Our healthcare system now treats physicians as vendors while corporations prioritize profits over quality care. And the situation is about to get much worse as venture capital firms are buying up lucrative medical practices.

The vast majority of physicians, PAs, NPs, nurses, pharmacists and patients would agree that the US healthcare system is not working the way it should. I could cite innumerable academic studies showing that the US healthcare system’s quality is inferior, our costs are higher, and patient satisfaction is lower than comparable industrialized countries – but that is beyond the scope of this essay.
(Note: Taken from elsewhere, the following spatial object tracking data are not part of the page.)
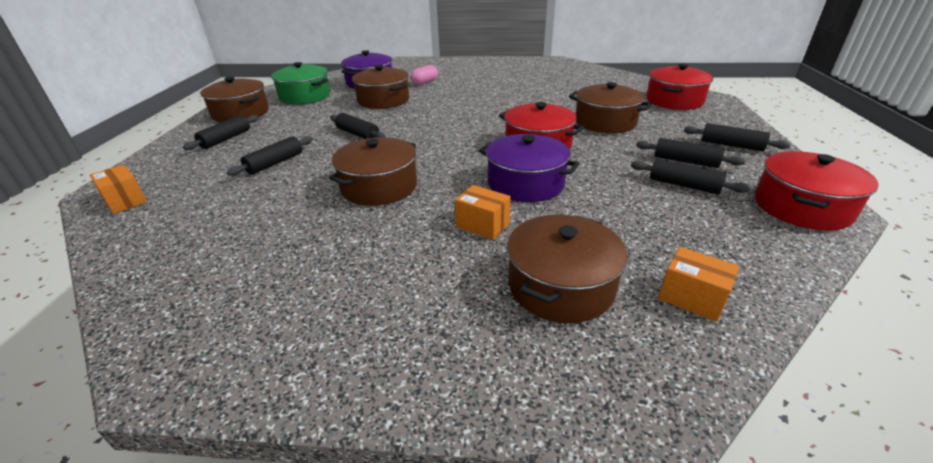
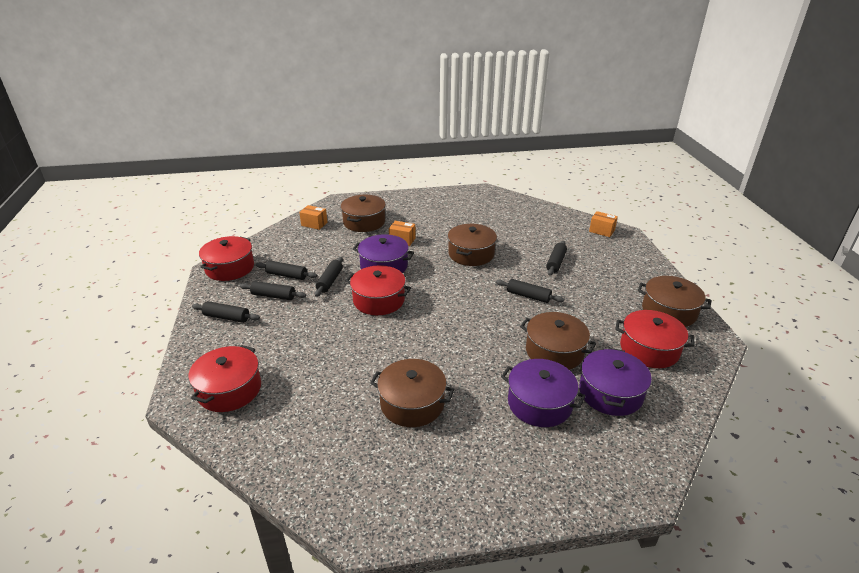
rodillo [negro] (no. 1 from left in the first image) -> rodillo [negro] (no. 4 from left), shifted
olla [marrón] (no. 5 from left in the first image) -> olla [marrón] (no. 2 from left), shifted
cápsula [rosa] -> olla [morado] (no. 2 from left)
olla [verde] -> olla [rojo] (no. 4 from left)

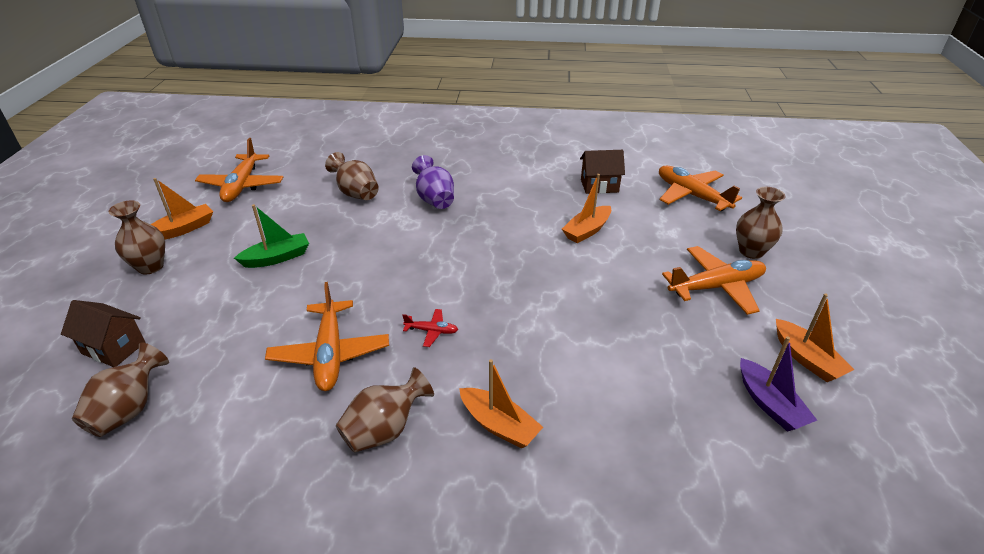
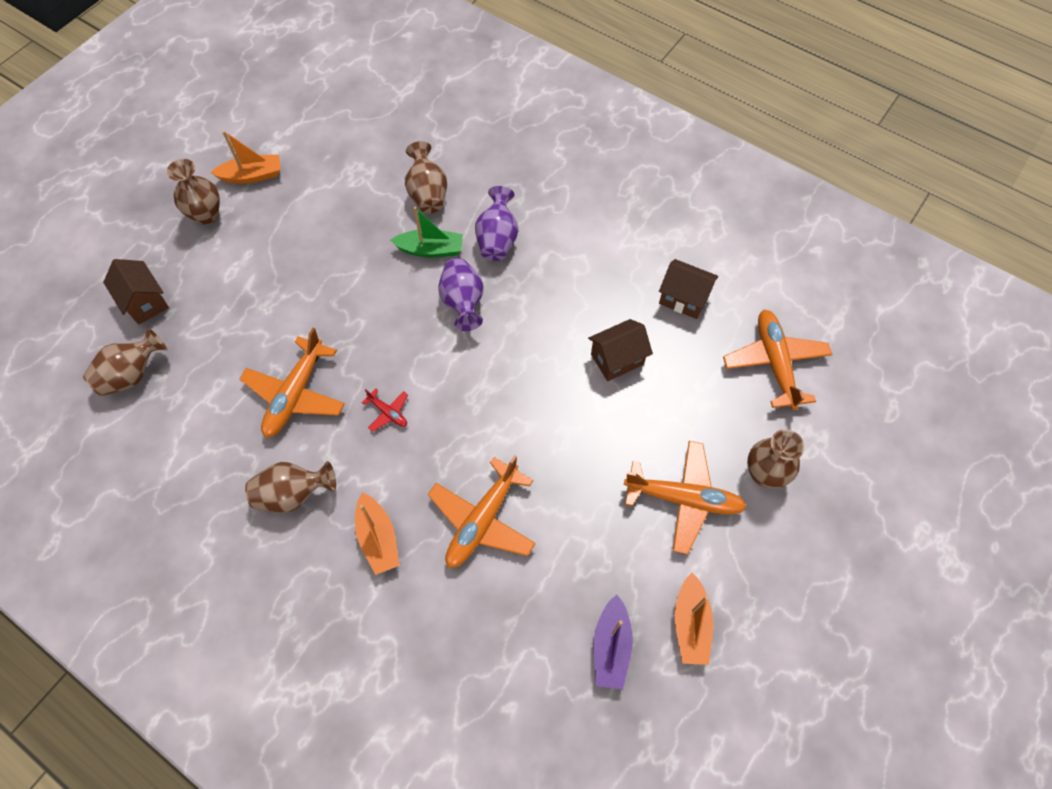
barco [verde], shifted
avión [naranja] (no. 1 from left in the first image) -> avión [naranja] (no. 2 from left), shifted
none -> florero [morado] (no. 1 from left)
barco [naranja] (no. 3 from left) -> casa [marrón] (no. 2 from left)

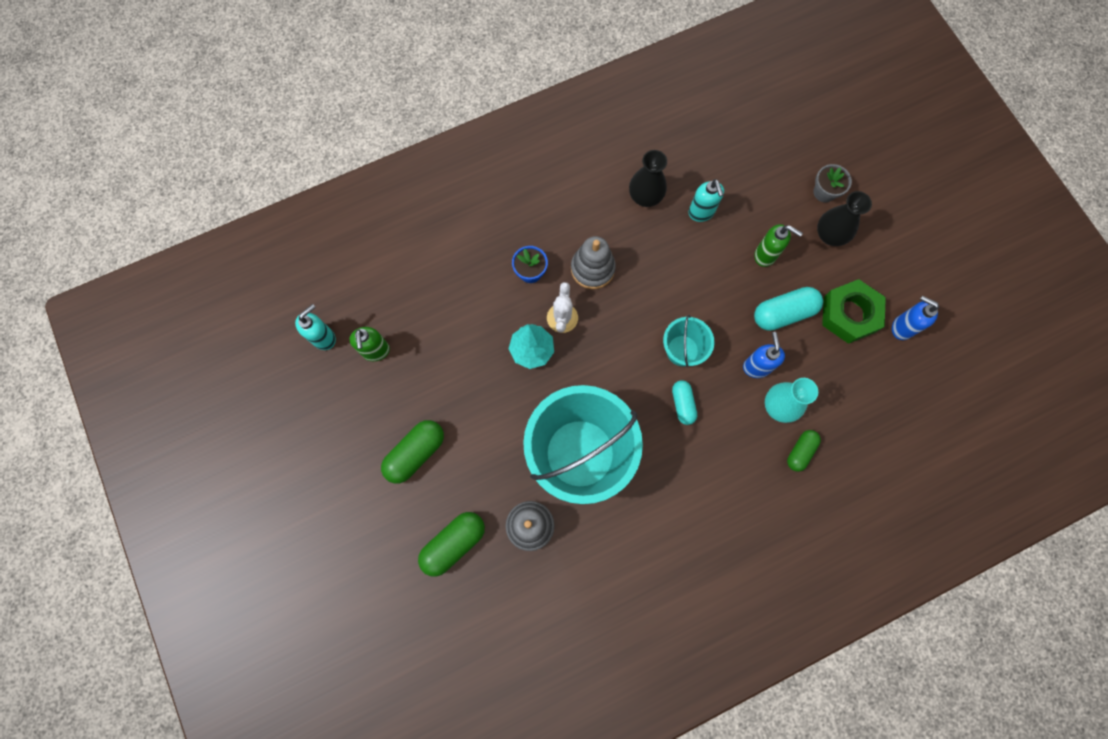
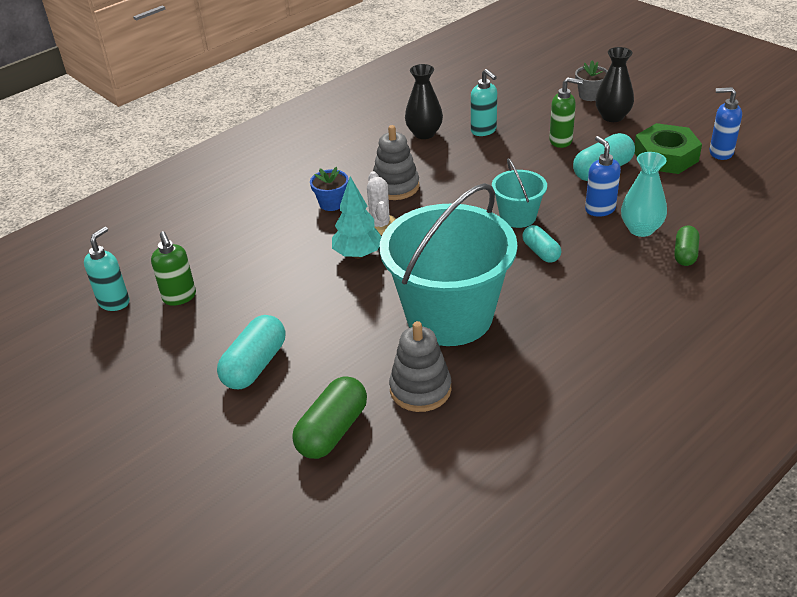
cápsula [verde] (no. 1 from left) -> cápsula [turquesa] (no. 1 from left)

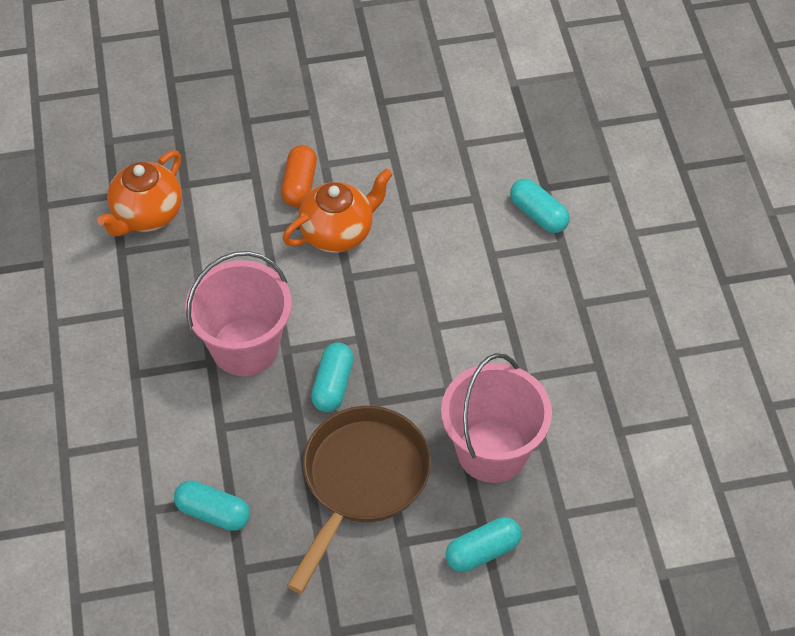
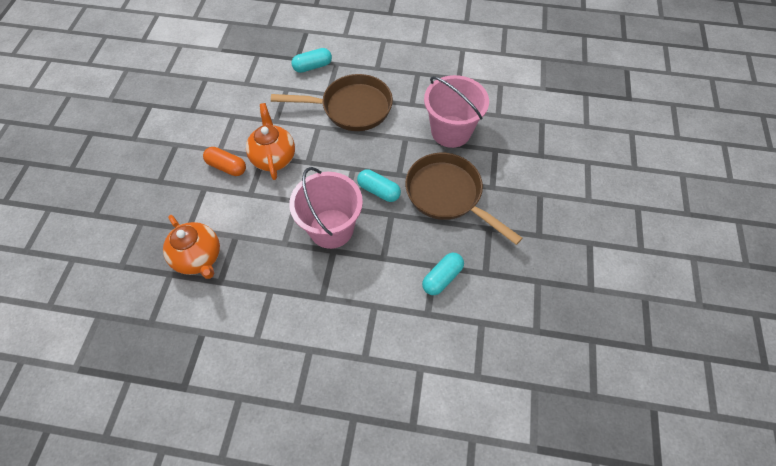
none -> sartén [marrón] (no. 1 from left)
cápsula [turquesa] (no. 3 from left) -> none

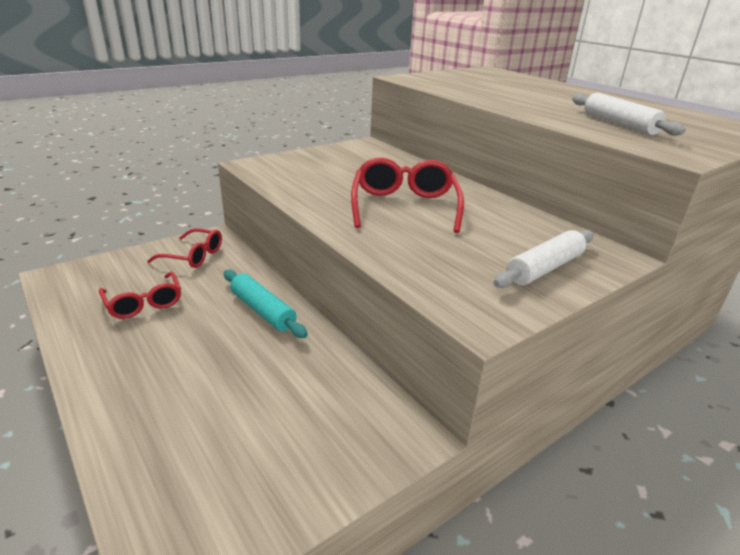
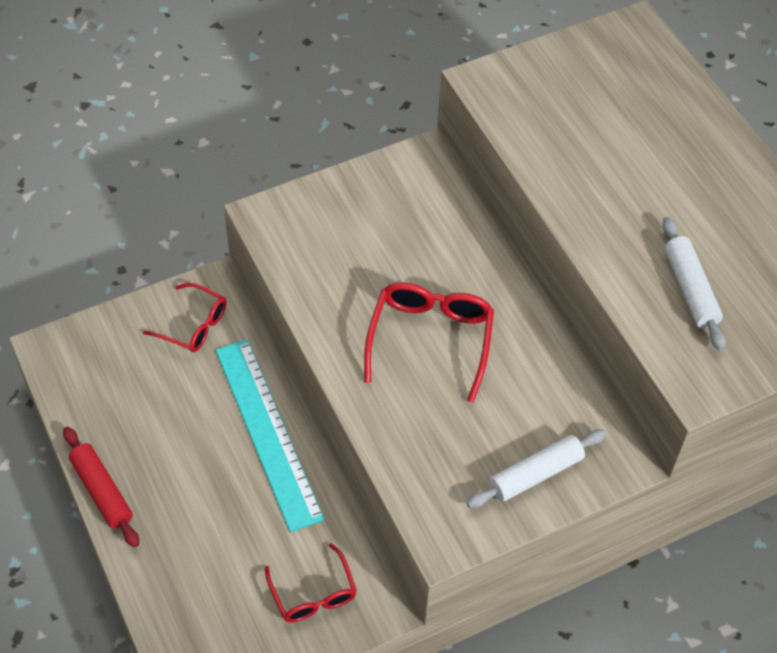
none -> rodillo [rojo]
rodillo [turquesa] -> regla [turquesa]
gafas [rojo] (no. 1 from left in the first image) -> gafas [rojo] (no. 2 from left), shifted

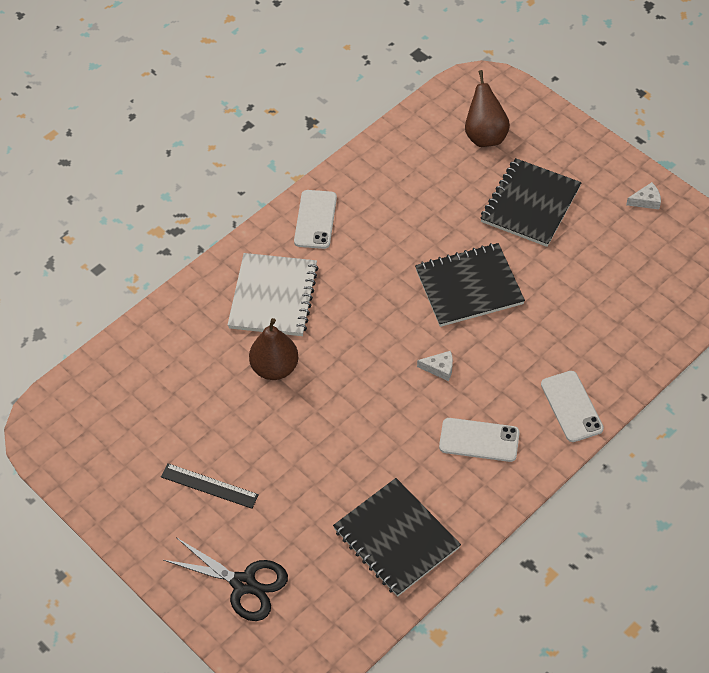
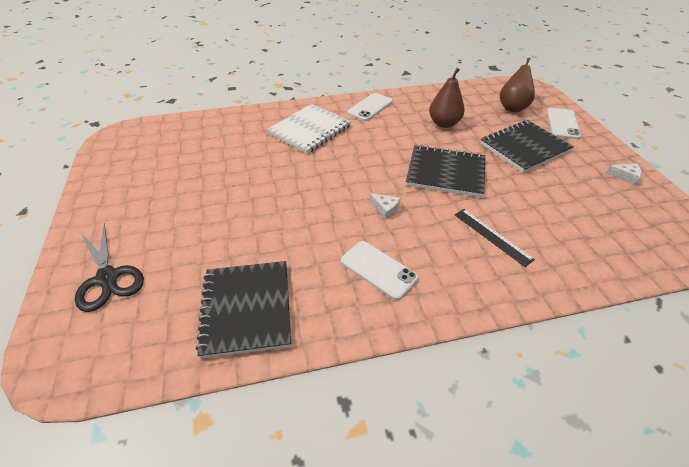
pera [marrón] (no. 1 from left), shifted
regla [negro], shifted
móvil [blanco] (no. 3 from left), shifted

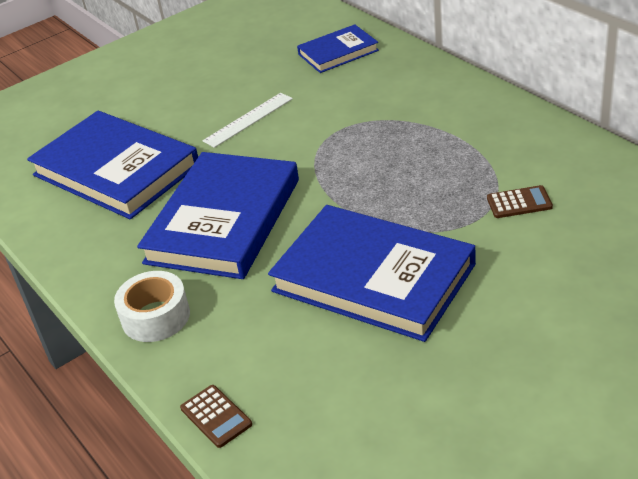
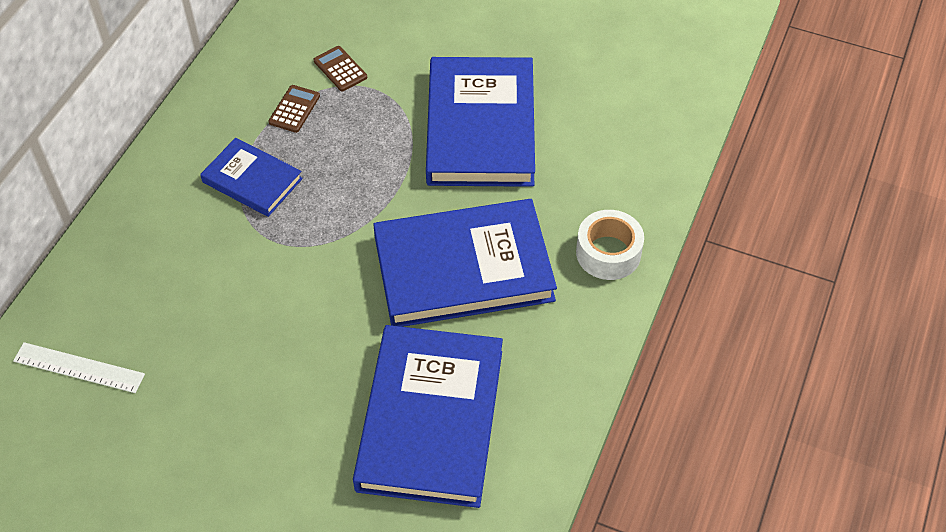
regla [blanco], shifted
libro [azul] (no. 3 from left in the first image) -> libro [azul] (no. 1 from left), shifted
calculadora [marrón] (no. 1 from left), shifted

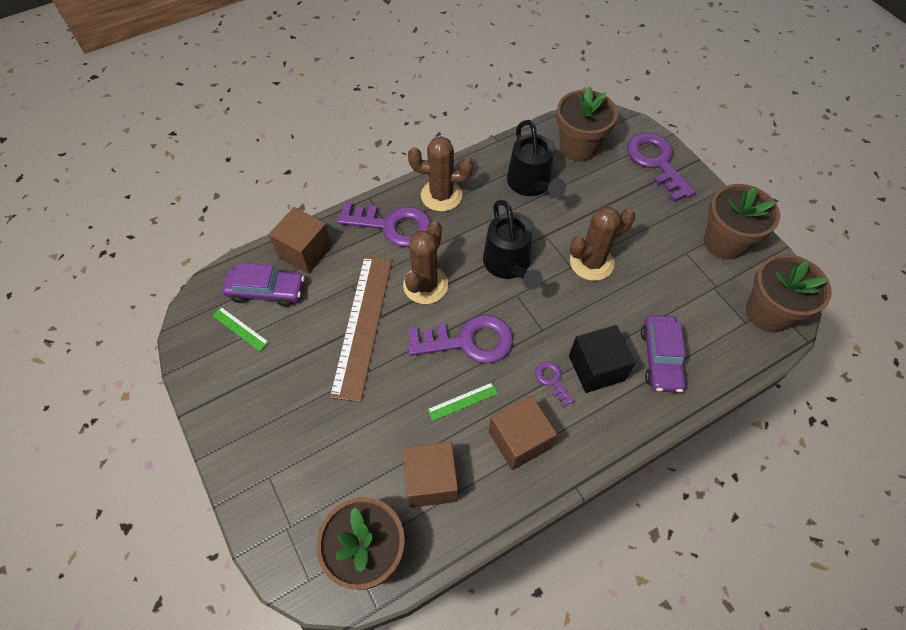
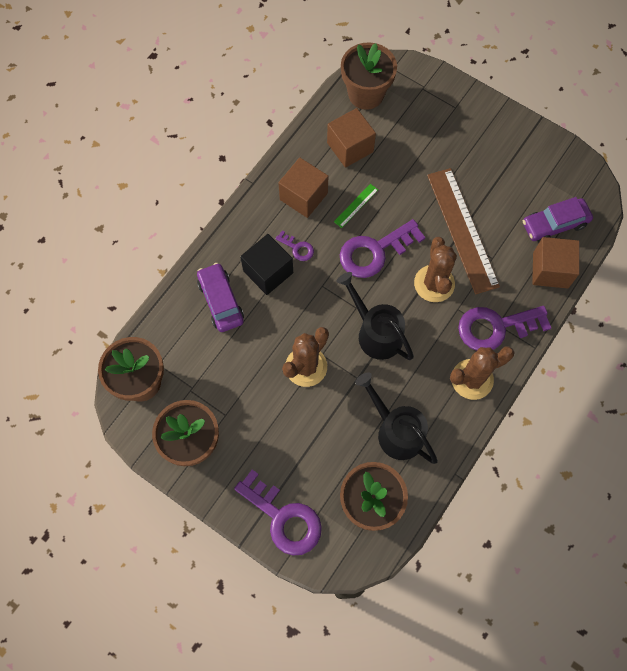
regla [verde] (no. 1 from left) -> none

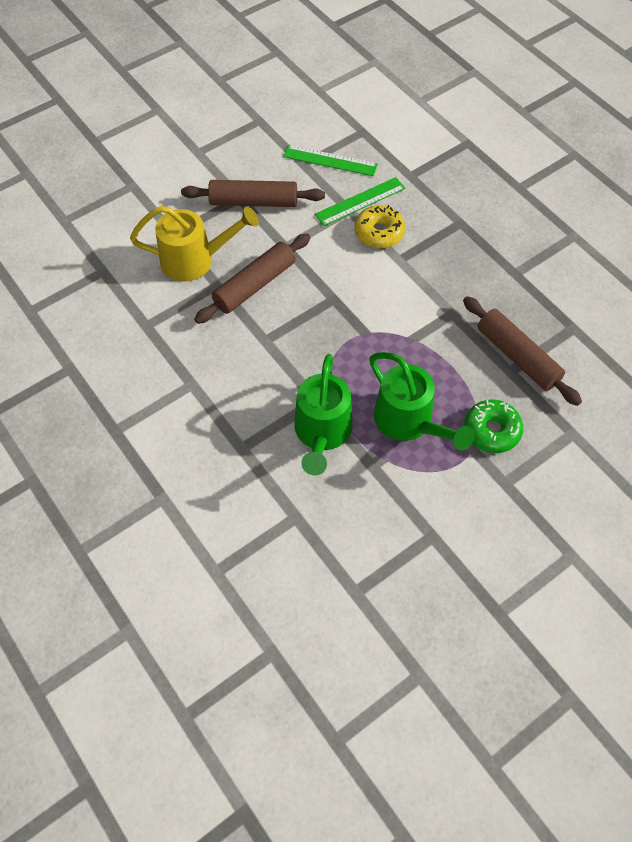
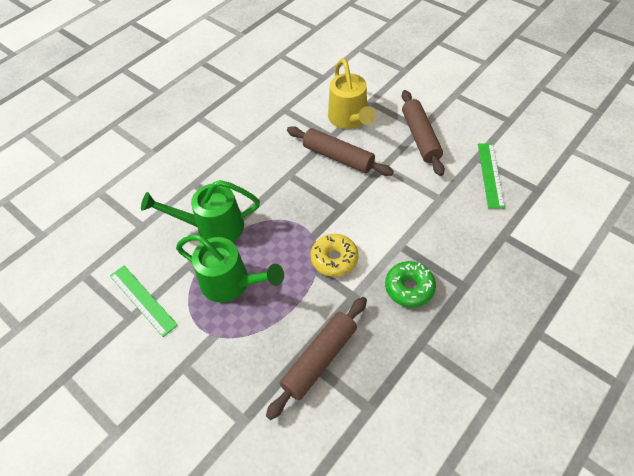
regla [verde] (no. 2 from left in the first image) -> regla [verde] (no. 1 from left), shifted
regadera [verde] (no. 2 from left), 105 degrees counterclockwise
rosquilla [amarillo], shifted
rosquilla [verde], shifted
A few years ago the CMO of a one of the major health insurance company in Massachusetts confessed to me: “Our healthcare system isn’t working. We need single-payer, even though it would cost me my job.”

I am also weary of listening to some espouse the benefits of a more capitalistic healthcare system. For decades, capitalism had serially transforming our healthcare system into today’s mess. Other nations have shown us how to design a less costly, higher quality healthcare system; capitalism is not the answer.

Life after Practice

Now that I am retired, my wife has commented many times that I am less stressed and happier.

And I am glad I retired when I did.

A few weeks ago I attended my second MIT Grand Medical Hackathon. I reluctantly left the conference early because I did not believe that the problems discussed were going to fix our dysfunctional healthcare system. In hindsight, I wonder if my decision to leave the conference prematurely (I was/am very ambivalent about my decision to leave) was partly a result of an attempt to protect myself from incurring additional “moral injury.”

I have accumulated a wealth of experience which would be helpful to those who are trying to fix our healthcare system. I hope my wounds heal quickly so I can return to assist them in building the healthcare system Americans need and deserve.

Hayward Zwerling, M.D.

26 May 2023

Note: For physicians who want to learn more about moral injury, I refer you to FixMoralInjury.org.

 

*Addendum 6/26/2023

When I was wrestling with bureaucratic intransigence, I told more than one bureaucrat that my professional priorities are, in order of importance:

  1. My patients 
  2. My professional responsibilities to my profession and colleagues, regardless of institutional affiliation.
  3. My institution

It is my opinion that many of the next generation of US physicians have not adopted the same prioritization of professional responsibilities which I held sacrosanct and institutions are indeed looking to hire the more “compliant” physicians.

 

Addendum 5/28 & 29/2023: Minor editorial revisions for brevity.